The LDH assay was added to the Material and methods section (subsection “Invasion assays”) and the results were included in the revised version of the manuscript (see subsection “Dual-sequencing approach to analyze host-pathogen interactions”).

3) Please try to improve the dual RNA-seq analysis by carrying out interspecies correlation analysis of the host and bacterial responses to the different infections (different mutants). This will allow to check that there is nothing else than spermidine influencing the host response and conversely other pathways than PIP₃. In addition, it will be a more compelling analysis than stating "the top 100" or the "top 1000" genes and then focussing on a few.

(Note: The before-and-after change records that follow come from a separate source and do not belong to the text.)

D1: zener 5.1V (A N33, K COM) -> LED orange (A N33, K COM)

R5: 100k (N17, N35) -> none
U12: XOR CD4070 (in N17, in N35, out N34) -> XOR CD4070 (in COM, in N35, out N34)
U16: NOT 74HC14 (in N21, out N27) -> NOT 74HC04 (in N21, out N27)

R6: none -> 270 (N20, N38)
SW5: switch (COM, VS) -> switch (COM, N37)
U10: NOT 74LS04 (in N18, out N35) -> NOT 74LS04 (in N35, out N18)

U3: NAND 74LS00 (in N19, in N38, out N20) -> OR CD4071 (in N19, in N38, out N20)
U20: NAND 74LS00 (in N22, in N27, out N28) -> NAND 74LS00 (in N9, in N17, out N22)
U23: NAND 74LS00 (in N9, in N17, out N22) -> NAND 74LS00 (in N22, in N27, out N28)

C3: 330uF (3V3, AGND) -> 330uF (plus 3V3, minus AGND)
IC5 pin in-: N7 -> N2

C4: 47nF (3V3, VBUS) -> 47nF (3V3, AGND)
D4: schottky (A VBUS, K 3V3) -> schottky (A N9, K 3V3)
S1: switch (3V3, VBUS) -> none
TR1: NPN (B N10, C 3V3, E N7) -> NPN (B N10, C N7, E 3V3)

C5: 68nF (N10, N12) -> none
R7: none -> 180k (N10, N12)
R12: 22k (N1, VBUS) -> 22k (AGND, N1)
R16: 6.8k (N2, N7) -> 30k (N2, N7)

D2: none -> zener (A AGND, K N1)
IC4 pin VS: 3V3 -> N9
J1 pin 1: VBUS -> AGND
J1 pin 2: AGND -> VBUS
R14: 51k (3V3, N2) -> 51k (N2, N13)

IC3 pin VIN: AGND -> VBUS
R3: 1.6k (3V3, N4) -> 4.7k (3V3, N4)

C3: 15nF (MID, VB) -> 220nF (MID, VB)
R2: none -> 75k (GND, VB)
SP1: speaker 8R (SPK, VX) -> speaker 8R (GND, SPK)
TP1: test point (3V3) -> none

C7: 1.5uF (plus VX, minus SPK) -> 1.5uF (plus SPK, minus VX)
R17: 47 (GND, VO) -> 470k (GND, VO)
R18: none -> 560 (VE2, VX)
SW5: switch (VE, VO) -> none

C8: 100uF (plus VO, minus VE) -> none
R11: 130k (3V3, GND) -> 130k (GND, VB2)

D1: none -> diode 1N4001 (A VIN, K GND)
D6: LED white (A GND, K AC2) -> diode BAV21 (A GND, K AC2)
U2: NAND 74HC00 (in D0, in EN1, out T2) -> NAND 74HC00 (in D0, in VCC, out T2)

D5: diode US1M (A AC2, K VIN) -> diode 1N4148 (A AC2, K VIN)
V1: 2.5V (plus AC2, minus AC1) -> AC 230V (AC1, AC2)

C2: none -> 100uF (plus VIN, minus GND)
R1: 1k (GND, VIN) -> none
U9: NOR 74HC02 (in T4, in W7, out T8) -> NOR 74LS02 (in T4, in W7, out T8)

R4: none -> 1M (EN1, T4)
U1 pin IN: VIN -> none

We performed the interspecies correlation analysis as requested by the reviewers. We were able to confirm the role of arnT and the spermidine synthesis genes, as well as of pmrA and phoPQ during infection. Expression of these genes positively correlated (rho ≥ 0.8) with the expression of significantly more PIP₃ associated host genes as we would expect by chance (hypergeometric test, see subsection “Data analyses – Interspecies correlation”). Thus, the correlation analysis underscores the experimental findings and we added the results of this analysis in the revised version of the manuscript. The data are presented in Figure 4—source data 2 and Figure 4—source data 3.

[Editors' note: further revisions were suggested prior to acceptance, as described below.]

However, they also all agree that the following is essential before they can consider acceptance of the manuscript:

– Additional bacterial reference control, e.g. RNA from bacteria grown in LB to OD 2, but then shifted to DMEM and incubated therein for 3 h at 37°C (in the absence of host cells) is needed. In absence of such a control, the host-specific expression profile of the different Pseudomonas strains cannot be ascertained and the paper would lose a lot of its novelty. Reviewers were sympathetic that such experiment takes more time because of the current crisis, but had all agreed, in agreement with the journal to lift the time constraint.

We performed the transcriptional profile for the medium switch experiment as suggested by the reviewers. Briefly, bacterial cultures were grown in LB for 3.5 h and adjusted to the infection dose of 5*10^6 bacteria/ml in order to keep the experimental conditions similar to that of the infection experiments with host cells. The adjusted bacteria were washed, transferred into DMEM and grown for 3 h at 37°C. Afterwards, RNA extraction, downstream processing and data analysis has been done as for the dual-sequencing experiment. The experimental procedure of the medium switch experiment has been added to the Materials and methods section.

The data demonstrates that neither the spermidine-associated genes nor the arnT operon is significantly regulated by switching the medium when comparing PA14 to its ΔfliC variant. The results are included in the revised version of the manuscript in subsection “Non-motile P. aeruginosa have altered expression levels of arnT and of genes involved in spermidine and pyoverdine biosynthesis” and in a new table Figure 4—source data 4. Of note, the results are also showing that obviously the differential expression of the pyoverdine biosynthesis operon between PA14 to its ΔfliC variant is becoming already apparent upon switching the cultures to cell culture medium and thus is not exclusively the result of host cell contact. We added a statement regarding the differential expression of pyoverdine genes upon medium switch in subsection “Non-motile P. aeruginosa have altered expression levels of arnT and of genes involved in spermidine and pyoverdine biosynthesis” and the Discussion.